Para Dilma, o desenvolvimento da agricultura rural é essencial para que o Brasil se torne um país majoritariamente de classe média e o país consiga reduzir a extrema pobreza. “Esta nova lógica da agricultura familiar não olha a reforma agrária pura e simplesmente como distribuição de terra. Porque ela não pode ser só isso. A reforma agrária tem de ser a forma pela qual se garanta o acesso à terra, mas também se garanta as condições de desenvolvimento para as populações que acedem a essa terra”, destacou a presidente. “Nós queremos pequenos proprietários que utilizem todos os ganhos de tecnologia da Embrapa para se transformarem em excepcionais produtores.”

Mesmo assim, o MST sinalizou que não abrirá mão das manifestações pela aceleração da reforma agrária já agendadas para abril. Apenas do MST há 100 mil famílias acampadas à espera de lotes de terra, contabiliza a organização. “Não vai haver um desenvolvimento do campo se não destravar o problema da terra”, criticou Alexandre Conceição, integrante da direção nacional do movimento.

Pepe Vargas assegurou que tentará ampliar o diálogo com os movimentos sociais do campo, que têm reclamado da falta de interlocução com o governo. Sua ideia é convocar uma reunião com representantes dessas entidades já na semana que vem.

A cerimônia contou com a presença de diversos ministros e parlamentares. Esteve presente também o governador da Bahia, Jaques Wagner (PT), padrinho político de Florence.

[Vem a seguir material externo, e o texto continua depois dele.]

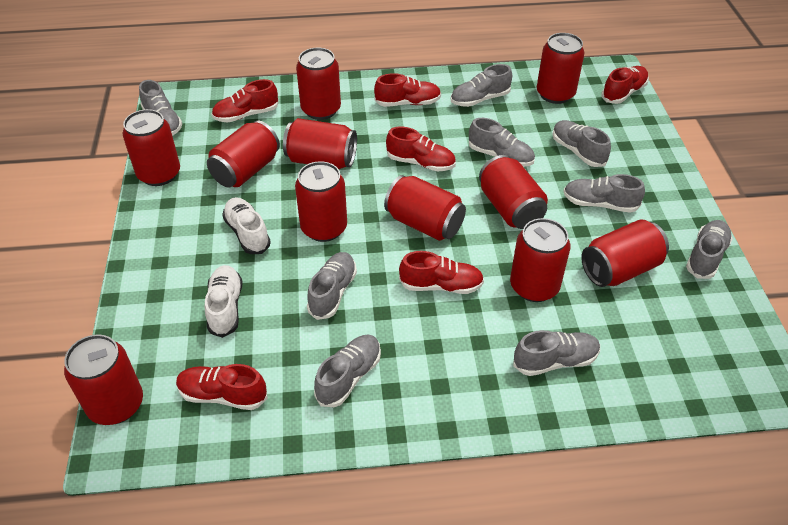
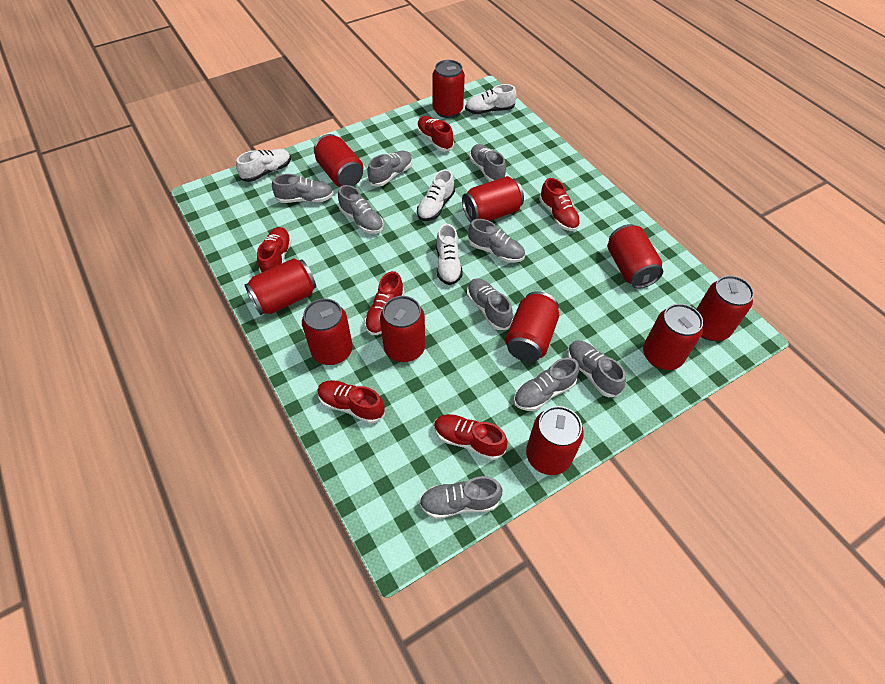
white shoe: 2 -> 4

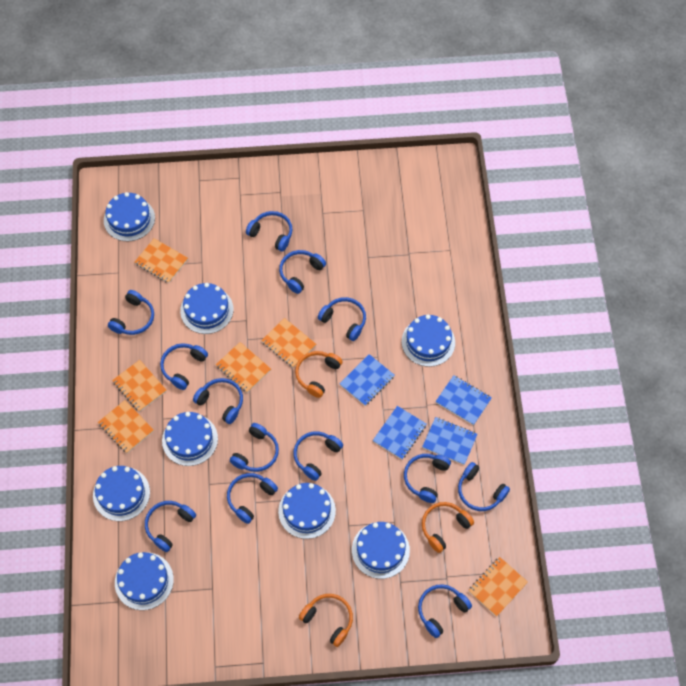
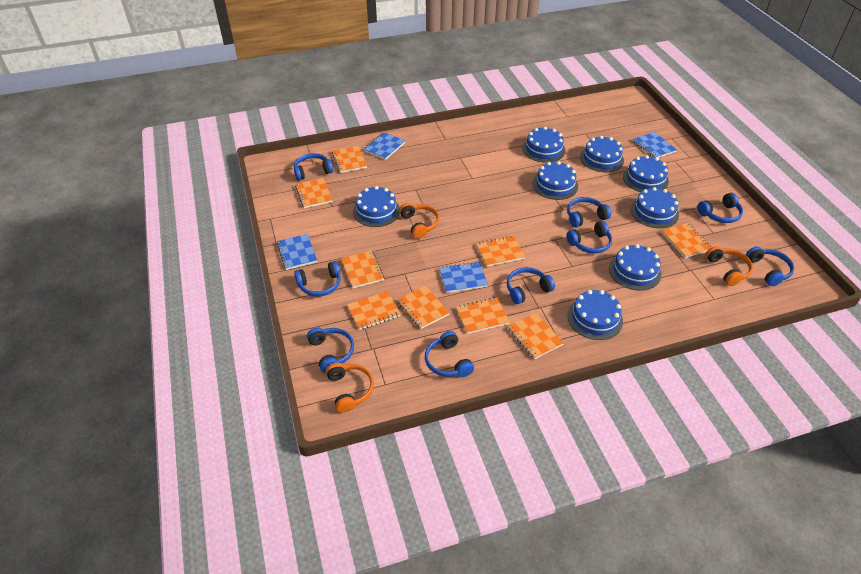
blue headphones: 13 -> 9
orange notebook: 6 -> 9

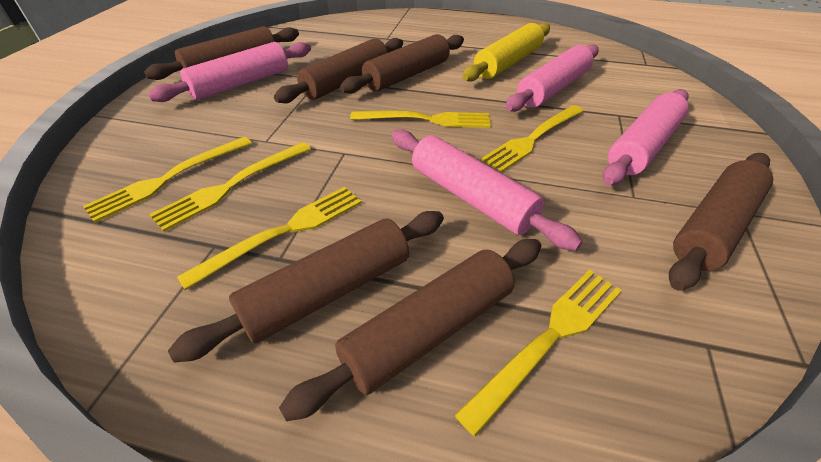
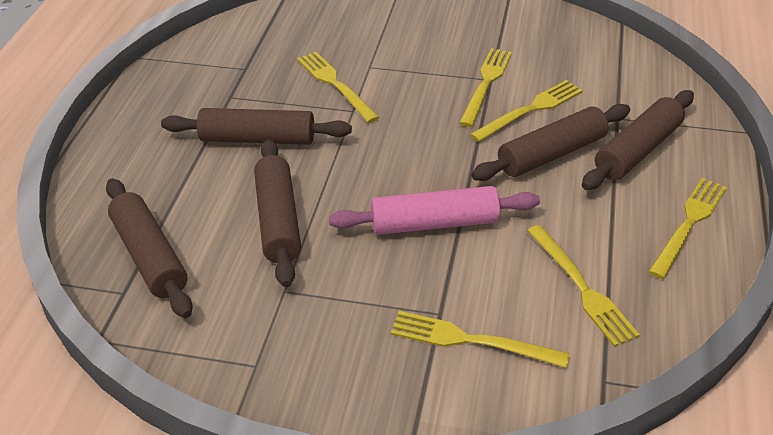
brown rolling pin: 6 -> 5
pink rolling pin: 4 -> 1
yellow rolling pin: 1 -> 0

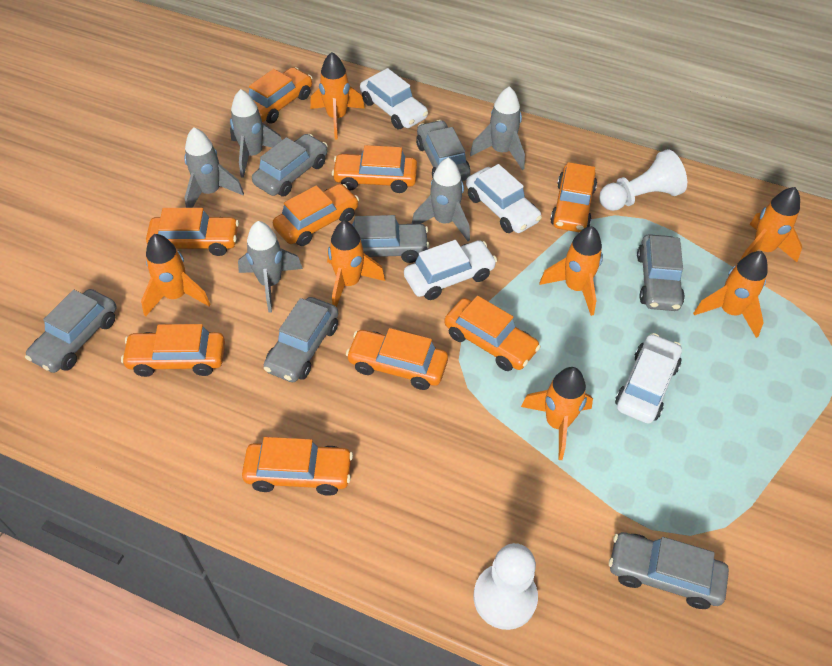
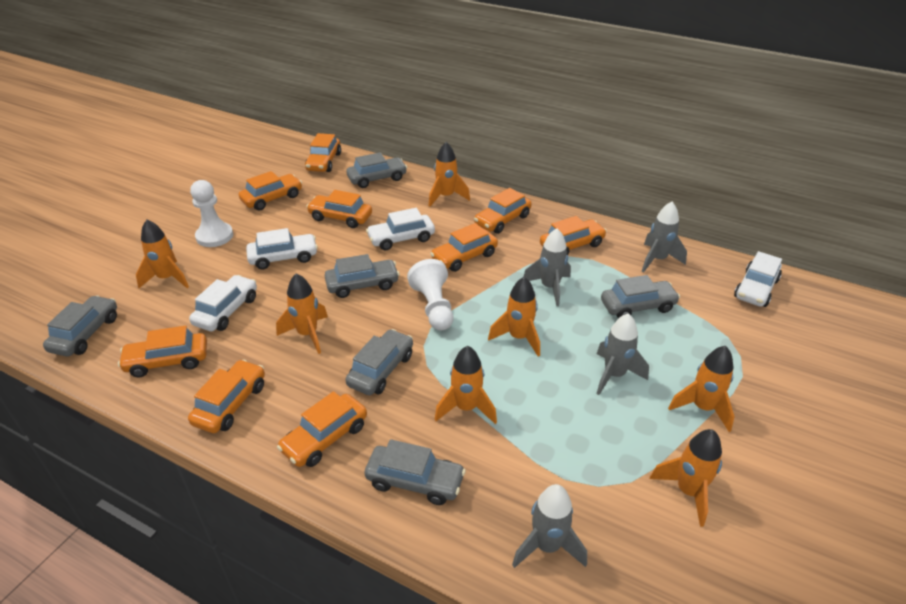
grey car: 7 -> 6
grey rocket: 5 -> 4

Em seu discurso, Afonso Florence tentou afastar os comentários de que fora exonerado porque a presidente não aprovava sua gestão. Disse que o Ministério do Desenvolvimento Agrário bateu todas as metas no ano passado, e narrou que ouvia aplausos quando falava dos diversos programas da Pasta em eventos país afora. “Criamos todos nós esse projeto e instrumentos de políticas públicas em que os resultados são incontestes”, disse, saudando seus antecessores que estavam presentes à solenidade realizada no Palácio do Planalto.